Butler argues that sex is a socially constructed  category stemming from social and cultural norms within a context that is reflective upon history and social/political aspects. Butler develops their performative theory of gender through the analysis of drag queens in order to prove that a gender identity is not a manifestation of something that comes naturally, but rather a product of actions and behavior that counts as performative. Butler argues that utterances, gestures, apparel, behaviors, even the fringe or taboos all work collectively to produce what is perceived as an essential masculine and feminine identity. This is problematic because it enable people to police another person’s gender identity, sexual orientation, gender, and validate/invalidate their own experiences.

Within this piece she outlines the relationship between the body and societies that construct them. Butler undermines the grounds in which modern theory attempts to frame which is a static understanding of identity markers that ignore the contracted nature of identity. Butler builds on Foucault (who is the go to guy which many gender studies theorists turn to) and his claim that “the body is a plane of inscription”. From what we know about his work from “The History of Sexuality” it is apparent how normative and juridical powers can mold and form impressions onto bodies. Institutions within both of these schools of power are tethered to their own beliefs that are reflective of political and social dynamics that can affect people (mentally/physically) and their perceptions. Butler highlights how bodies are under constant scrutiny of social norms where society and history construct their own values and meaning through their process of inscription to which the body indicates.
The affects that social norms have over bodies is where Butler references Mary Douglas’s diagnosis that the body and it’s limits are never only cosmetic or physical. They have the potential to be articulated into larger social orders. This process of construction allows for specific practices and bodies to be perceived as threats to he social order. Butler uses the AID’s epidemic and the media’s deviation of male homosexuals and other non normative sexualities. IT is because of this process that homosexuality was deemed unnatural and uncivilized. This goes against Butler’s stance that no one is born with a specific gender, therefor the performative gender identity of homosexuals is just as valid and the performative gender identity of a straight person. This helps combat the process in which specific practices and bodies are perceived as threats to society.
Butler uses Kristeva to help them formulate the concept of “the other” which is created by the repetition of something that is originally central to the body. Which leave us to question, how and why are these norms produced? Butler argues this yearning for inner coherence works to conceal the deviant iterations that exist along sexual contexts. This includes situations where gender, sex, and sexuality don’t align with each other to breach the understandings of the body. These bodies disrupt conventional understandings and reveal valued ideals as normative and fictional. Butler builds upon Foucault again to argue that the self is constructed outside of the body, hence the soul is never preexistent as it is presented in Western culture. Instead, the subject is defined by the actions being made by the body. Butler understands that social norms which are built on fiction and normative enforced ideals prioritize political rules and disciplinary practices which assist in producing subjects.

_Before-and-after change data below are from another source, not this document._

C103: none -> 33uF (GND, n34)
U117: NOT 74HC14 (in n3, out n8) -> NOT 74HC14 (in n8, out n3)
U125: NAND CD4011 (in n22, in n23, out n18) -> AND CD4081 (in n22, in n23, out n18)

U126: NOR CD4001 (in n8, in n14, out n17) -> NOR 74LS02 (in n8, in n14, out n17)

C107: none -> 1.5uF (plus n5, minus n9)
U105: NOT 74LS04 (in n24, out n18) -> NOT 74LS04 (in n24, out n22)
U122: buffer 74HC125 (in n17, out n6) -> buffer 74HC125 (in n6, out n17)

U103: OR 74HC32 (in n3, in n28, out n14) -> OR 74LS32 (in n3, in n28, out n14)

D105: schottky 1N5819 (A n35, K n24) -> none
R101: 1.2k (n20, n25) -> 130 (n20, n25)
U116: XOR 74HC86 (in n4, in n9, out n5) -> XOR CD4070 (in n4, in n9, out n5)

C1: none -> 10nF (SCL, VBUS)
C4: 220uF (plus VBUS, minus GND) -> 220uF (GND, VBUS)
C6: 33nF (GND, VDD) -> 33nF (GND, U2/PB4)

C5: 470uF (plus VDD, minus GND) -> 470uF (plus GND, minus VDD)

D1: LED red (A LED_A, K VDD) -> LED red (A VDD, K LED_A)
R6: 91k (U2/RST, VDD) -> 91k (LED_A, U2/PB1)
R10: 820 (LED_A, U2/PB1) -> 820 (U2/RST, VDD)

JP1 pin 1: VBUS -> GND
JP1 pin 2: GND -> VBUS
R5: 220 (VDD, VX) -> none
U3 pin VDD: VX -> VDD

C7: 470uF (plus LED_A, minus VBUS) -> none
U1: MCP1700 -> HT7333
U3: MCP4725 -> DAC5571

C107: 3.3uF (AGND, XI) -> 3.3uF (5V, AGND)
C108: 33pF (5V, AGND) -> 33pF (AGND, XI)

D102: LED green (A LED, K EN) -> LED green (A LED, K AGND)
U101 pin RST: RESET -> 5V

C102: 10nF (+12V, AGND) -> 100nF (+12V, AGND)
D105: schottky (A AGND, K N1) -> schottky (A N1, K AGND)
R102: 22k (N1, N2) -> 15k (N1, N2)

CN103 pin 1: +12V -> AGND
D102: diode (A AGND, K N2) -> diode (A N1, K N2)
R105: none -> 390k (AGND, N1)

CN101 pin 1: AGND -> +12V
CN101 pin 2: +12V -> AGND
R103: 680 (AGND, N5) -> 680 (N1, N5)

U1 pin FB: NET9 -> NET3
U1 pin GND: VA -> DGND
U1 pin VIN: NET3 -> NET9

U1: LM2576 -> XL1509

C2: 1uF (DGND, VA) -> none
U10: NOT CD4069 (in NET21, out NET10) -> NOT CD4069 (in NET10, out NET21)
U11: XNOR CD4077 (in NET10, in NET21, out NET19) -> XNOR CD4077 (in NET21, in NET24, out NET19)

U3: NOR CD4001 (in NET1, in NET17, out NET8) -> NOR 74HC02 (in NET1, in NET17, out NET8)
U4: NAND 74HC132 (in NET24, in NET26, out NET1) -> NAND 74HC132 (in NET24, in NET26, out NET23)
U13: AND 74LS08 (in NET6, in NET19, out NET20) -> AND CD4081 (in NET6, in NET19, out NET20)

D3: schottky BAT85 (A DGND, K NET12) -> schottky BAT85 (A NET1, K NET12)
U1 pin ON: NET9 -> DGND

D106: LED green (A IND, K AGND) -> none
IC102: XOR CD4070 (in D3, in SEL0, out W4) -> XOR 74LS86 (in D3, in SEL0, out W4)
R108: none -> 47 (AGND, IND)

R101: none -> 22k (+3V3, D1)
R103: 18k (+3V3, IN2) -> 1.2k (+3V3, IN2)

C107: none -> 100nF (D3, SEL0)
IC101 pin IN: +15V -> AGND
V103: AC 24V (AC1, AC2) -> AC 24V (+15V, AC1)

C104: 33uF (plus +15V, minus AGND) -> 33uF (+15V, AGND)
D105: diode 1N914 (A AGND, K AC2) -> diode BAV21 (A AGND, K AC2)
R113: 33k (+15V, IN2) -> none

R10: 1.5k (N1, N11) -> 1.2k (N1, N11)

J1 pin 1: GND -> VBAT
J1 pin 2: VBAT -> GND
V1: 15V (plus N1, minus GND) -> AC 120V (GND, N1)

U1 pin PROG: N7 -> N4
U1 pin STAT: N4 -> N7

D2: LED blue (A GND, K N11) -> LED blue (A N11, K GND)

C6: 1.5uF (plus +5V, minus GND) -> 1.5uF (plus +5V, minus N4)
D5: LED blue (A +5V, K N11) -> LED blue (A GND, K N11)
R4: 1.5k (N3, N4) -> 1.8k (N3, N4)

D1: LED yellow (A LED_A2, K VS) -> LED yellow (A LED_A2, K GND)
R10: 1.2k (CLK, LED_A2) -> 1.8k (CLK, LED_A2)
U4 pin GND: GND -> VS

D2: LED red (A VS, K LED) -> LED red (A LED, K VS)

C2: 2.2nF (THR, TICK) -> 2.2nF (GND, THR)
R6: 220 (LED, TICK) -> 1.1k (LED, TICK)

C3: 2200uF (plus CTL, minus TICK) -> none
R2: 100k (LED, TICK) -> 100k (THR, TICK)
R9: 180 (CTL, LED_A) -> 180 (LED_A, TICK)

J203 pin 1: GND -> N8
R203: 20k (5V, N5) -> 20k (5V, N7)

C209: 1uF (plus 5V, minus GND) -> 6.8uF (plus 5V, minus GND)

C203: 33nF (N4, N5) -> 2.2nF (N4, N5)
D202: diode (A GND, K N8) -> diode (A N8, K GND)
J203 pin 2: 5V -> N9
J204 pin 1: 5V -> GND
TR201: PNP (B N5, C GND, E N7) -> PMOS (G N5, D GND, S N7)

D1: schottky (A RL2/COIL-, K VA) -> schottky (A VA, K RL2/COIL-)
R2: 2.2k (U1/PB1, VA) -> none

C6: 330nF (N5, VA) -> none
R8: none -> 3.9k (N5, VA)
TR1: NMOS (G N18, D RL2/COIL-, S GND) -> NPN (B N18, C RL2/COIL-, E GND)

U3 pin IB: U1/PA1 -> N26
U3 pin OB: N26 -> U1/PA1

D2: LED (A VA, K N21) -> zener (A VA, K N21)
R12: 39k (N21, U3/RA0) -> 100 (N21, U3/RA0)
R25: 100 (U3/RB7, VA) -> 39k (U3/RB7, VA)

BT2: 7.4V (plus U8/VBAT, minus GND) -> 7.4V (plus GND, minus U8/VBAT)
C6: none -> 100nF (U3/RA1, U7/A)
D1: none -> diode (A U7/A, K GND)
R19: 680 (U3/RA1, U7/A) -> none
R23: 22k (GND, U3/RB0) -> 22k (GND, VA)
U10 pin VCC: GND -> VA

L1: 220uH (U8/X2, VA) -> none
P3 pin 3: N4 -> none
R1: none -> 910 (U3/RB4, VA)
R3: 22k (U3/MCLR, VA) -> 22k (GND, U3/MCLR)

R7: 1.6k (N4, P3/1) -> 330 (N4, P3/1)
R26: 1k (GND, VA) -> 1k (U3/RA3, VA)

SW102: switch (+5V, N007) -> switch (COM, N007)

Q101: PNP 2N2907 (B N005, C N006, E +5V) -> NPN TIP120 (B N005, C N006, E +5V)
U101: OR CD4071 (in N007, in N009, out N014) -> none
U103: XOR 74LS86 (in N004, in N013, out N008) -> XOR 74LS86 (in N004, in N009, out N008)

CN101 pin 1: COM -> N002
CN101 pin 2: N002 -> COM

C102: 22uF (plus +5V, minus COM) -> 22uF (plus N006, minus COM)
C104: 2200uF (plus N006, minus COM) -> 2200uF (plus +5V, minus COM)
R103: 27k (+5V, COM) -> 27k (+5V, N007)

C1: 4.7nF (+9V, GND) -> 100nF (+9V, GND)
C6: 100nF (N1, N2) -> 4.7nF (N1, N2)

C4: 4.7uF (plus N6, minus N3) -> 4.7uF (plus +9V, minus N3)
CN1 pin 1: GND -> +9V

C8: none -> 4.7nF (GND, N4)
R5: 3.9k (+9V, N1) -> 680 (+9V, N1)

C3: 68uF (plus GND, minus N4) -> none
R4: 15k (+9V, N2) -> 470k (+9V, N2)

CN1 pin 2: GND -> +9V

Butler utilizes the culture and lifestyle of drag queens in order to further prove their point of a performative gender. Drawing from “Paris Is Burning” the 1990 documentary of drag and queer culture, a large part of the drag culture were the ball circuits. These balls would have categories in which people could compete in, where one of the categories was “realness”. In this specific category, contestants would dress in a way of performing gender as Judith Butler explains through her concept. Their goal in this category is to be able to assimilate into the binary of social normalities of socially “acceptable” men or women. This categories and many others allowed the contestants to perform class, gender, and race within the ball circuits that allowed them to feel accepted into the world even though they were institutionally ignored. Butler references one of my favorite people on Earth, John Waters and his movie Female Trouble where Divine plays Dawn Davenport and performs a gender identity of a bratty high school runaway. In this case, Divine is literally acting but also is involved in gender performance because we all are involved in gender performance whether we know it or not. References of “Paris Is Burning”, “Female Trouble” and “UNHhhh” featuring Trixie Mattel and Katya display the degrees of femininity which also proves Judith Butlers theory that there is no right or wrong way to be feminine or no true way to be a woman. This is seen especially through the contrast of the contestants in the “Realness” category compared to Trixie Mattel. The contestants in “Paris is Burning” realness category are purposefully trying to align themselves to be viewed as passable for the gender identity they are performing. While Trixie Mattel is cosmetically challenging this notion. Her inspirations are rooted in 60’s artificial Barbie Doll aesthetics which led her to her intense appearance. But in her own way she is performing what it means to be a woman which is valid while challenging drag from the past. It seems that the more dynamic drag becomes, the more gender and it’s enforcers of social norms become questioned.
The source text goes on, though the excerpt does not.